The 32-year-old is on pace for an even 100 points this season, meaning he’ll set another personal best after establishing a new benchmark last year with 91. Wheeler’s four most productive seasons have come at age 32, 31, 29 and 30, a period that — not coincidentally — dovetails with the rise of his centre and running mate, Mark Scheifele.

Wheeler’s cap hit will jump from $5.6 million to $8.25 million next fall, and that number will be beside his name for five seasons. While a slide is coming eventually, I look at another big man who’s always had an assist-heavy stat line — San Jose’s Joe Thornton — and wonder if the six-foot-five Wheeler will similarly continue to produce throughout his 30s like the almost-40 Thornton did.

Another relevant Thornton precedent: From age 30 to 37, Thornton never played fewer than 78 games in a season. Wheeler has never suited up for fewer than 79 during his NHL tenure. (A final bit of symmetry: Thornton and Wheeler are both part of a mind-bending pack of talented players who left Boston in their early-to-mid 20s this century, a list that also includes Tyler Seguin and Phil Kessel. Seriously, how have the Bruins stayed so good for so long?)

Of course, there’s one major aspect to Wheeler’s career Jets fans hope will be different than what’s gone on in Cup-less San Jose. Who knows, maybe the best is yet to come in that regard, too.

Other Weekend Takeaways

• Strange, meaningless, kinda fun fact: The first two picks from two separate drafts have all been suspended by the NHL this year. Alex Ovechkin, Evgeni Malkin, Connor McDavid and, now, Jack Eichel have all been told to sit at least one game (Ovie’s was for skipping the All-Star Game, but play along).

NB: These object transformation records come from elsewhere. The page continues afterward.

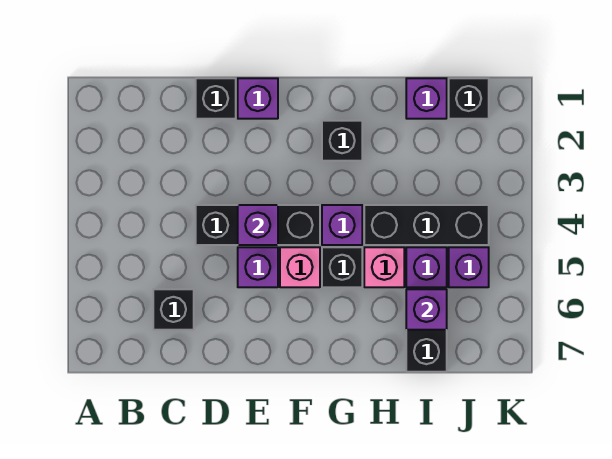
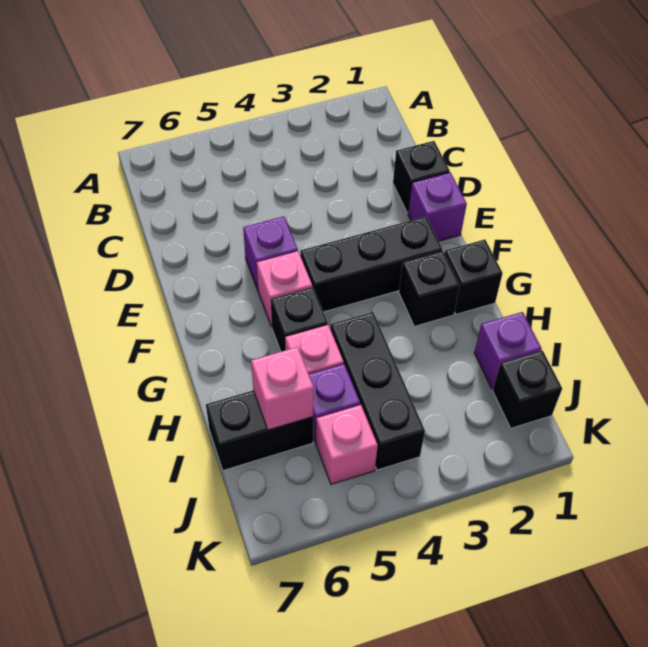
black brick C6 level 1 -> black brick G1 level 1
black brick D4:F4 level 1 -> black brick F2:F4 level 1
purple brick E4 level 2 -> none
purple brick G4 level 1 -> none
purple brick I6 level 2 -> pink brick I6 level 2
purple brick J5 level 1 -> pink brick J5 level 1

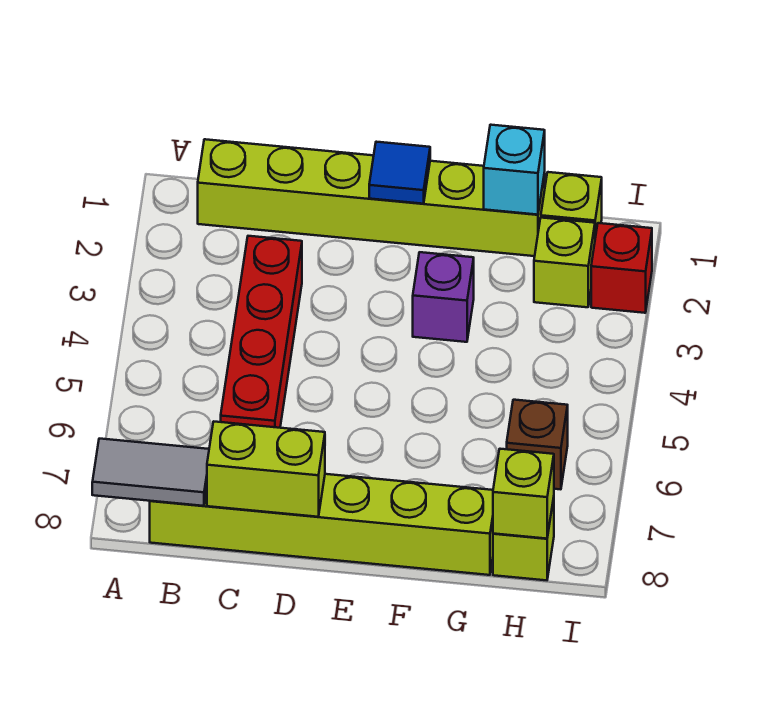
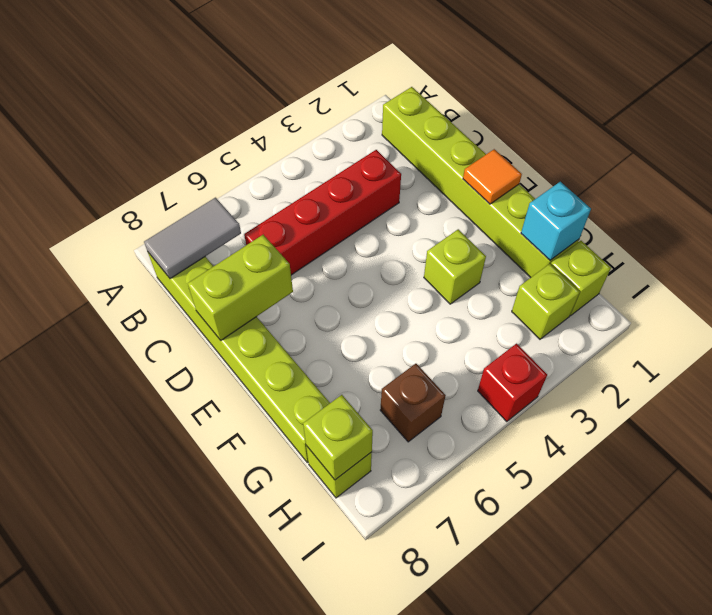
grey tile A8:B8 level 2 -> grey tile B7:B8 level 2
lime brick C8:D8 level 2 -> lime brick D7:D8 level 2
blue tile E1 level 2 -> orange tile E1 level 2
purple brick F3 level 1 -> lime brick F3 level 1
red brick I2 level 1 -> red brick I4 level 1

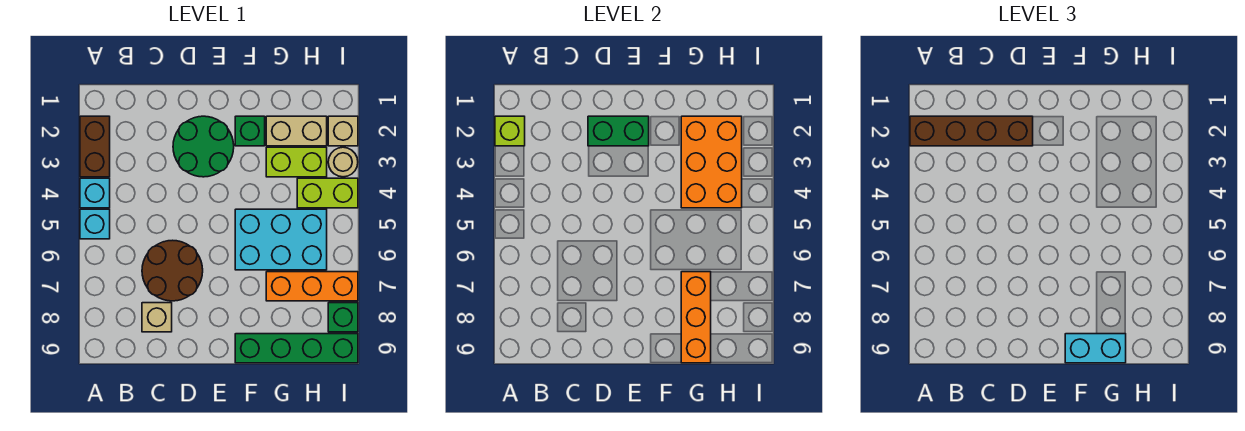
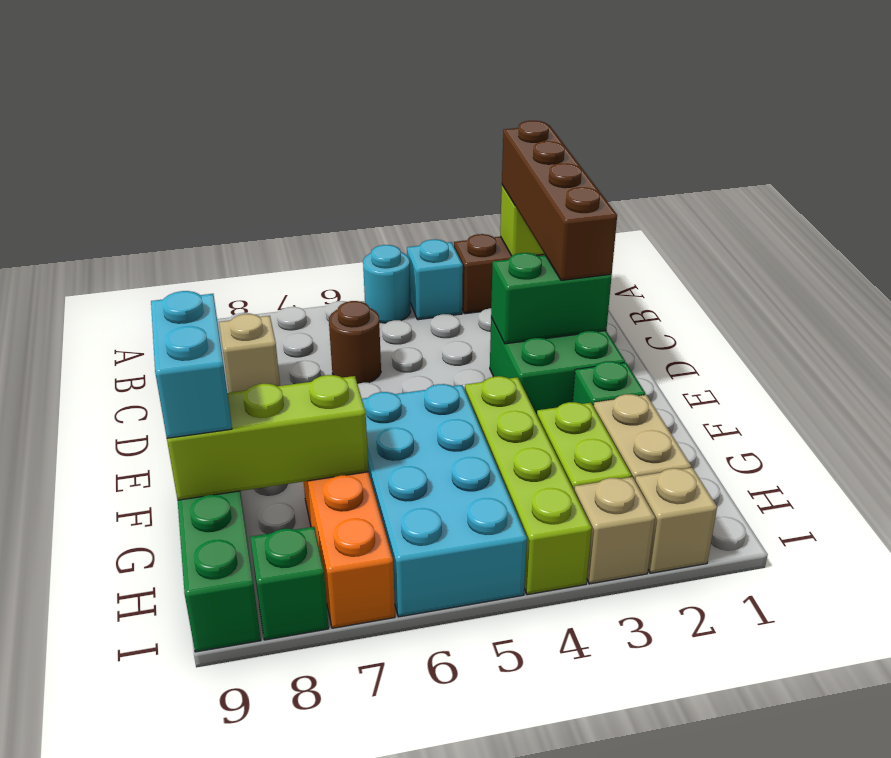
cyan brick A5 level 1 -> cyan round brick A5 level 1
brown round brick C6:D7 level 1 -> brown round brick C6 level 1
green round brick D2:E3 level 1 -> green brick D2:E3 level 1
green brick D2:E2 level 2 -> green brick D2:D3 level 2
cyan brick F5:H6 level 1 -> cyan brick F5:I6 level 1
orange brick G2:H4 level 2 -> none
orange brick G7:G9 level 2 -> lime brick G7:G9 level 2
lime brick H4:I4 level 1 -> lime brick F4:I4 level 1
tan round brick I3 level 1 -> tan brick I3 level 1

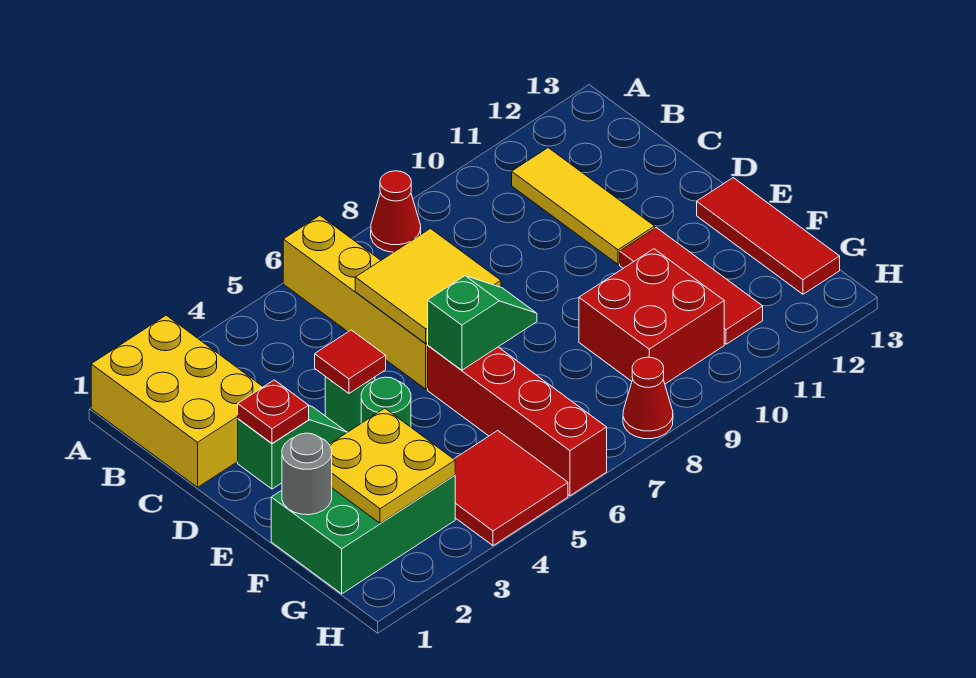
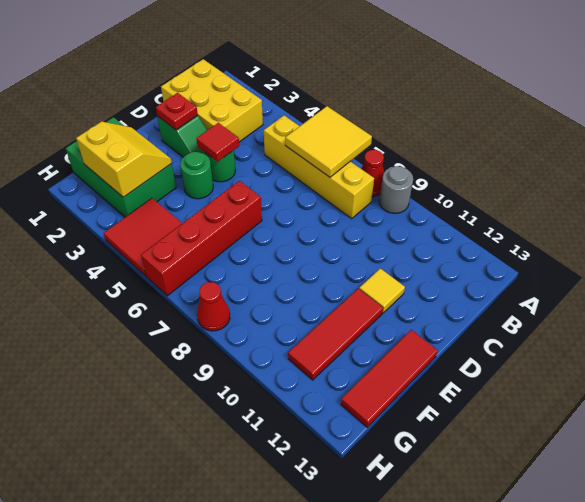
yellow brick A1:C2 level 1 -> yellow brick B1:C3 level 1
yellow brick A6:D6 level 1 -> yellow brick B5:B8 level 1
yellow tile B11:D11 level 1 -> yellow tile D11 level 1
yellow tile C6:D7 level 2 -> yellow tile A6:B7 level 2
green slope E6:E7 level 2 top 6 -> none
grey round brick F1 level 2 -> grey round brick A9 level 1
yellow plate F2:G3 level 2 -> yellow slope F2:G3 level 2 top G
red brick F9:G10 level 1 -> none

Related: I guess we know what Jakub Voracek thinks of the two-game sentence he got for reverse-doinking Islanders defenceman Johnny Boychuk.

• Good ol’ Scott Hartnell, still stirring the pot in retirement. Hartnell, who was honoured by the Nashville Predators on Saturday night, let it be known he wanted Preds captain Roman Josi and Carolina’s Justin Williams to put serious effort into the ceremonial faceoff. Williams, still spunky himself at 37, was happy to oblige.

• It’s been a pretty gruesome year in Anaheim, but rapid re-tools have never been more of a reality than they are in today’s youth-driven NHL. The Ducks have always drafted well and Troy Terry — a fifth-rounder in 2015 — is the latest example. Following a point-per-game half-season in the AHL as a rookie, Terry joined the Ducks for good in late January. After notching just three points in his first 13 contests, the 21-year-old has found his footing, netting two goals and five assists for seven points in his past three outings, including a 1-2-3 performance during the Ducks’ 8-2 waxing of Montreal on Friday night.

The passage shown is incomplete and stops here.